No. of Wins Vs No. of Races

The analysis below intends to understand if there is a pattern of association between number of wins a driver has and the number of races they have taken part in. To do this I ran a linear regression between the two variables. The table below in-tails the findings. The coefficient suggests a very weak relation between the two variables. But yet it is a positive linear relation which can not be neglected since it has a 99% level of significance. The graph below shows this relationship using linear smoothing to the scatter points.

## Relationship between number of wins and number of races a driver has been a part of..

# calculating total wins per driver        
wins  <- results[drivers, on = "driverId"]
wins <- races[wins, on = "raceId"]
wins <- wins[position == '1']
wins <- wins[, Driver := paste(forename, surname)]
wins <- wins[, .(Wins = .N), by = .(Driver, driverId)][order(driverId)]

# calculating total races per driver
n_races <- results[drivers, on = "driverId"]
n_races <- n_races[,.(n_races =.N), by = .(driverId)][order(driverId)]
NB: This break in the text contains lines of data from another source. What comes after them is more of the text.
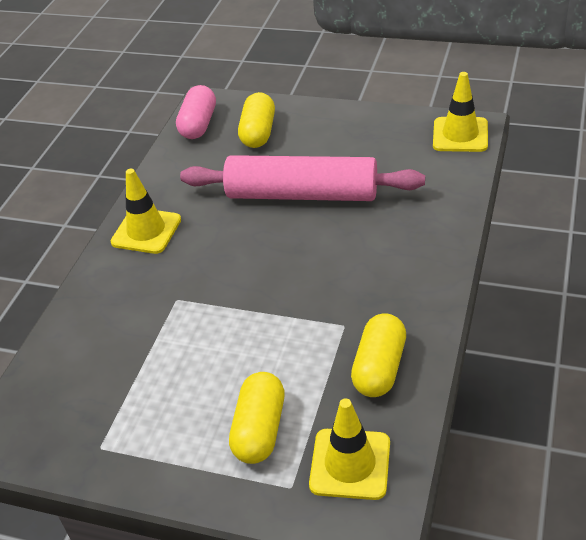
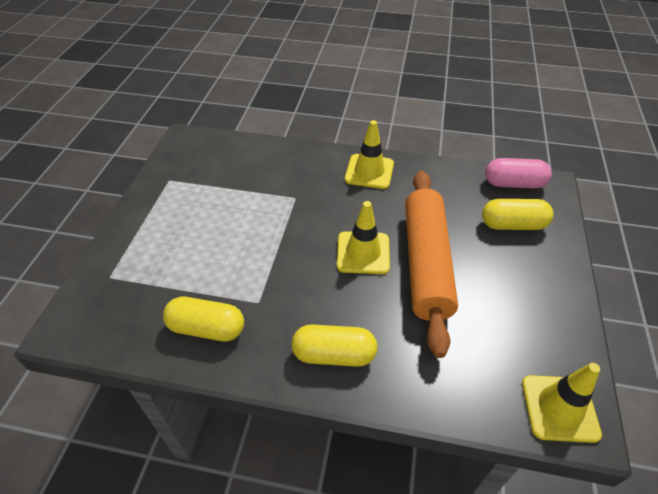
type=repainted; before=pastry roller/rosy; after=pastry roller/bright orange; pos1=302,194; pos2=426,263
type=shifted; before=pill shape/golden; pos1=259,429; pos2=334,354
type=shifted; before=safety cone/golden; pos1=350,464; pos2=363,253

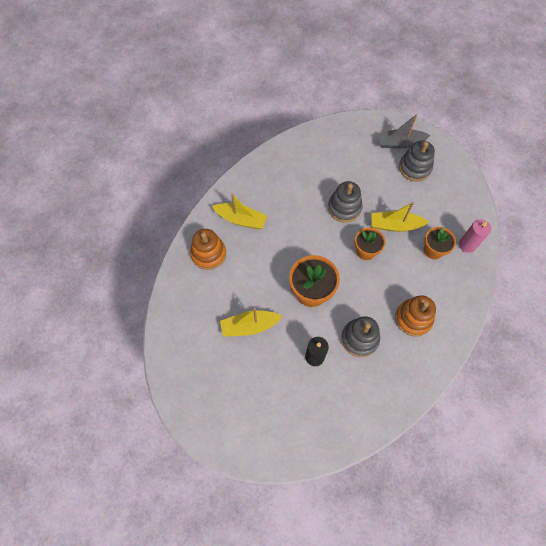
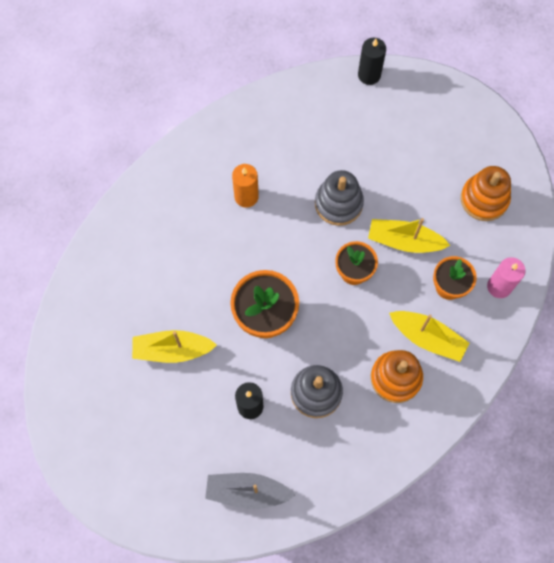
type=shifted; before=boat/grey; pos1=399,143; pos2=247,492
type=gone; before=ring stacker/grey; pos1=414,168
type=shifted; before=boat/golden; pos1=241,219; pos2=427,338
type=shifted; before=ring stacker/bright orange; pos1=208,254; pos2=484,199
type=new; after=candle/black; pos2=369,75
type=new; after=candle/bright orange; pos2=246,196

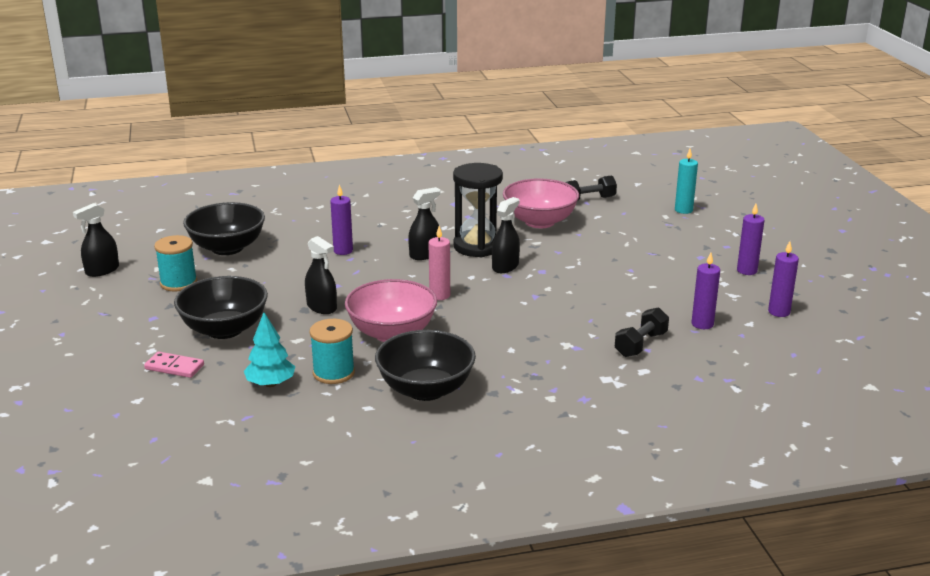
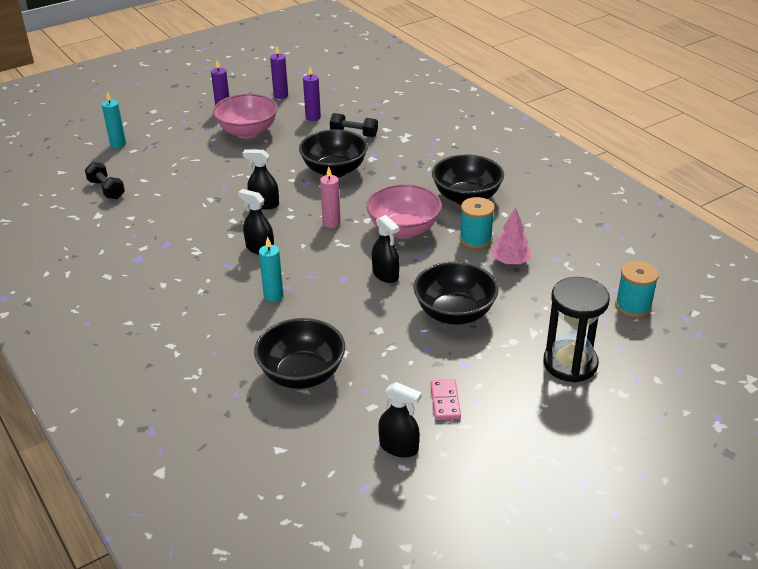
type=shifted; before=sand timer/black; pos1=477,246; pos2=570,364
type=shifted; before=serving bowl/rosy; pos1=539,222; pos2=247,132
type=repainted; before=candle/royal purple; after=candle/aqua; pos1=343,251; pos2=273,296
type=shifted; before=bobbin/aqua; pos1=178,283; pos2=633,306
type=rotated; before=spray bottle/black; pos1=322,307; pos2=385,274; turn=120
type=repainted; before=tree/aqua; after=tree/rosy; pos1=270,384; pos2=510,262
type=shifted; before=domino piece/rosy; pos1=174,367; pos2=445,401
type=new; after=serving bowl/black; pos2=334,170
# mering the two for final data
w_r <- n_races[wins, on = "driverId"]

# regression
regWvR <- feols( log(Wins) ~ n_races, data=w_r, vcov = 'hetero' )
msummary(regWvR  )
Model 1
(Intercept) 0.308
(0.137)
n_races 0.009
(0.001)
Num.Obs. 111
R2 0.395
R2 Adj. 0.389
R2 Within
R2 Pseudo
AIC 313.9
BIC 319.3
Log.Lik. −154.950
Std.Errors Heteroskedasticity-robust
# ploting the regression 
w_r %>% 
  filter(Wins > 0) %>%
  ggplot( aes(x = n_races, y = log(Wins)) )+
  geom_point(color='seagreen4',size=2,alpha=0.6) +
  geom_smooth(method="lm" , formula = y ~ x , color = 'purple')+
  labs(x = "Number of Races",
       y = "Log of Number of Wins",
       title = "Linear Relationship between Number of Wins and Number of Races")  +
  theme_minimal() 

Conclusion

The analysis performed above shows that Mercedes as the team dominated the F1 during 2013-2019, this is also consistent with the top driver of all time Lewis Hamilton with 99 Grand Prix Championships. Red Bull is the team that appears to be catching up to the Mercedes and appears to be giving them a tough time in the recent years. One of the main questions that I wanted to answer with this analysis was if there is an relationship between races and wins still requires additional analysis and more detailed analysis with incorporating other variables that could impact the number of wins. Even though it appears that both the Top 2 driver L. Hamilton and M.Schumacher where able to win more races due to the amount of races they have participated in, but this isn’t consistent with few other drivers such as F.Alonso, as even though he is part of Top 10, there is a huge gap in between his number of races and number of wins.